Doch wie sollen wir mit der Angst umgehen? Hinschauen und nicht wegschauen, empfiehlt Karin Simon. "Was wir kennen, macht uns weniger Angst." Auch dies ist zwar einigermassen banal, wie ich finde, was jedoch nicht heisst, dass es nicht nützlich ist, es zu betonen. Schliesslich genügt es nicht, etwas zu wissen, man muss es auch leben.

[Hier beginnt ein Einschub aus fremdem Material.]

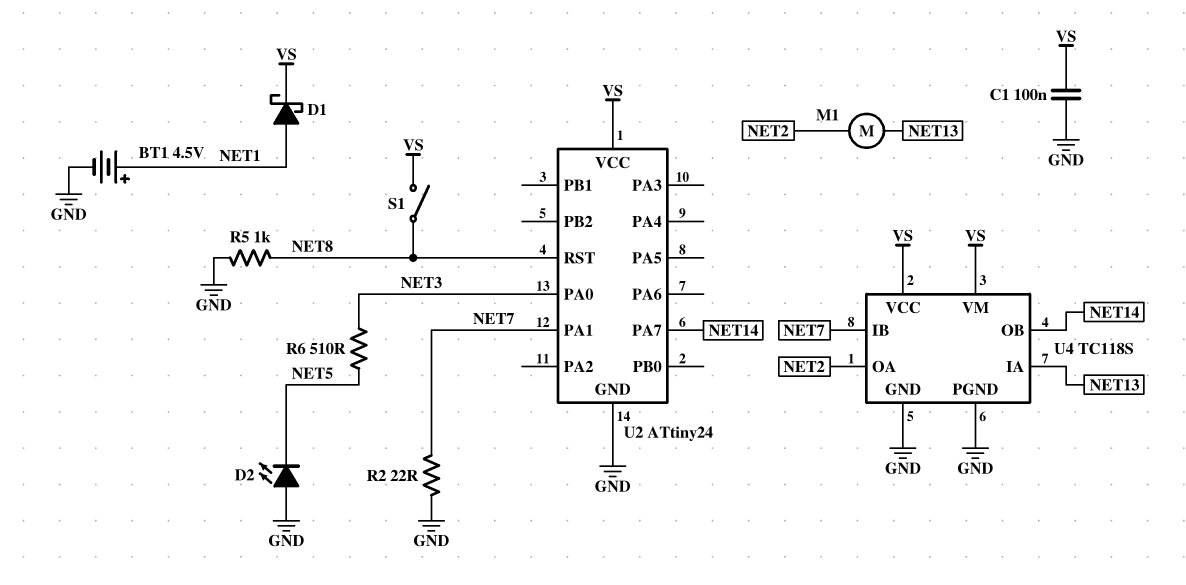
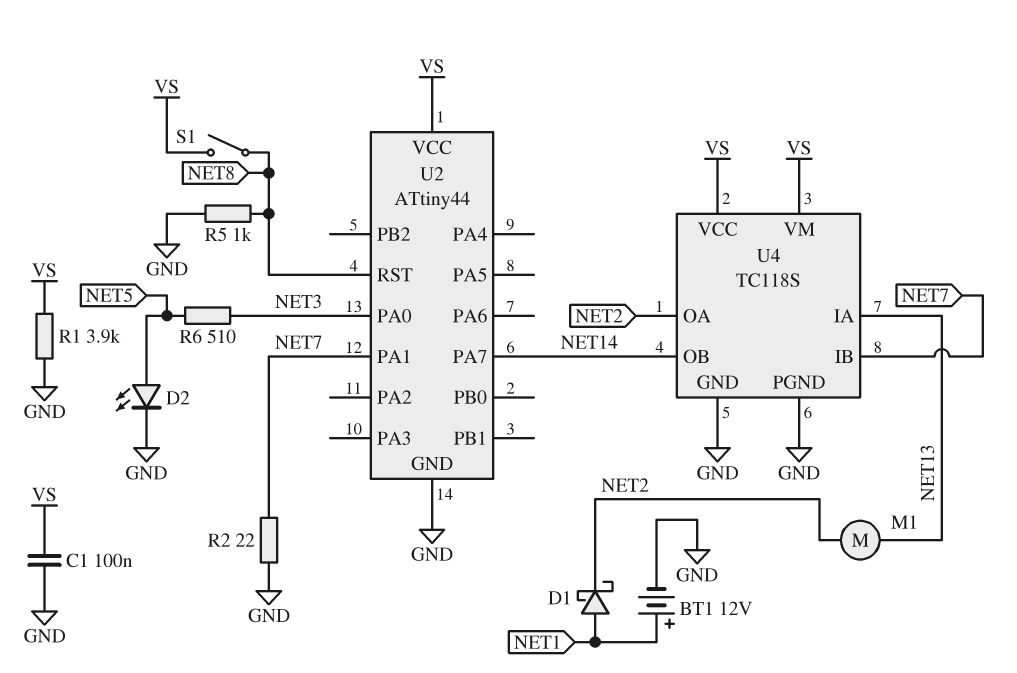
BT1: 4.5V (plus NET1, minus GND) -> 12V (plus NET1, minus GND)
D1: schottky (A NET1, K VS) -> schottky (A NET1, K NET2)
D2: LED (A GND, K NET5) -> LED (A NET5, K GND)
R1: none -> 3.9k (GND, VS)
U2: ATtiny24 -> ATtiny44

Von Bleiben war nie die Rede ist ein persönliches Buch. Die Autorin erzählt aus ihrem Leben und macht nachvollziehbar, wie sie zu ihren Erkenntnissen gekommen ist. So geht sie davon aus, dass es einen göttlichen Plan gibt und meint damit unseren eigenen Plan, "denn jede kleine Seele hat sich die bevorstehenden Begegnungen, Ereignisse und Lerninhalte selbst ausgesucht." Mit anderen Worten: Wir sind an allem, was uns widerfährt, selber Schuld. "Wir selbst lassen es zu, weil wir es vor unserer Geburt so bestimmt haben." Mir ist dieser Glaube fremd, auch wenn es mir gelegentlich auch so geht: "Ich empfinde vieles, was mir widerfährt, als geführt." Nur eben: Das muss man meines Erachtens nicht erklären, es wahrzunehmen genügt.

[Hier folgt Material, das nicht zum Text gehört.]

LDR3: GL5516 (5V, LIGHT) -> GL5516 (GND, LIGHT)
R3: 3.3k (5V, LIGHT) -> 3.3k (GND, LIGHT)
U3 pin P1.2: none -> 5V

Von Bleiben war nie die Rede basiert auf den Grundannahmen der Autorin. Zu diesen gehört, dass "die Seele weiss, wann es Zeit ist, heimzugehen". Sie illustriert ihren Glauben mit Geschichten und fügt dann hinzu: "Nun kann man einwenden, dass es einfach sei, im Nachhinein etwas zu deuten, was in Wirklichkeit banal gewesen sei. Ja, so kann man es sehen. Ich sehe es anders. Für mich stellt sich eher die Frage: Wollen wir die Botschaften unserer Seele entschlüsseln, wollen wir den Zeitpunkt erahnen?" Mir selber steht Osho näher, der einmal sagte: "Life is not a problem to be solved but a miracle to be experienced."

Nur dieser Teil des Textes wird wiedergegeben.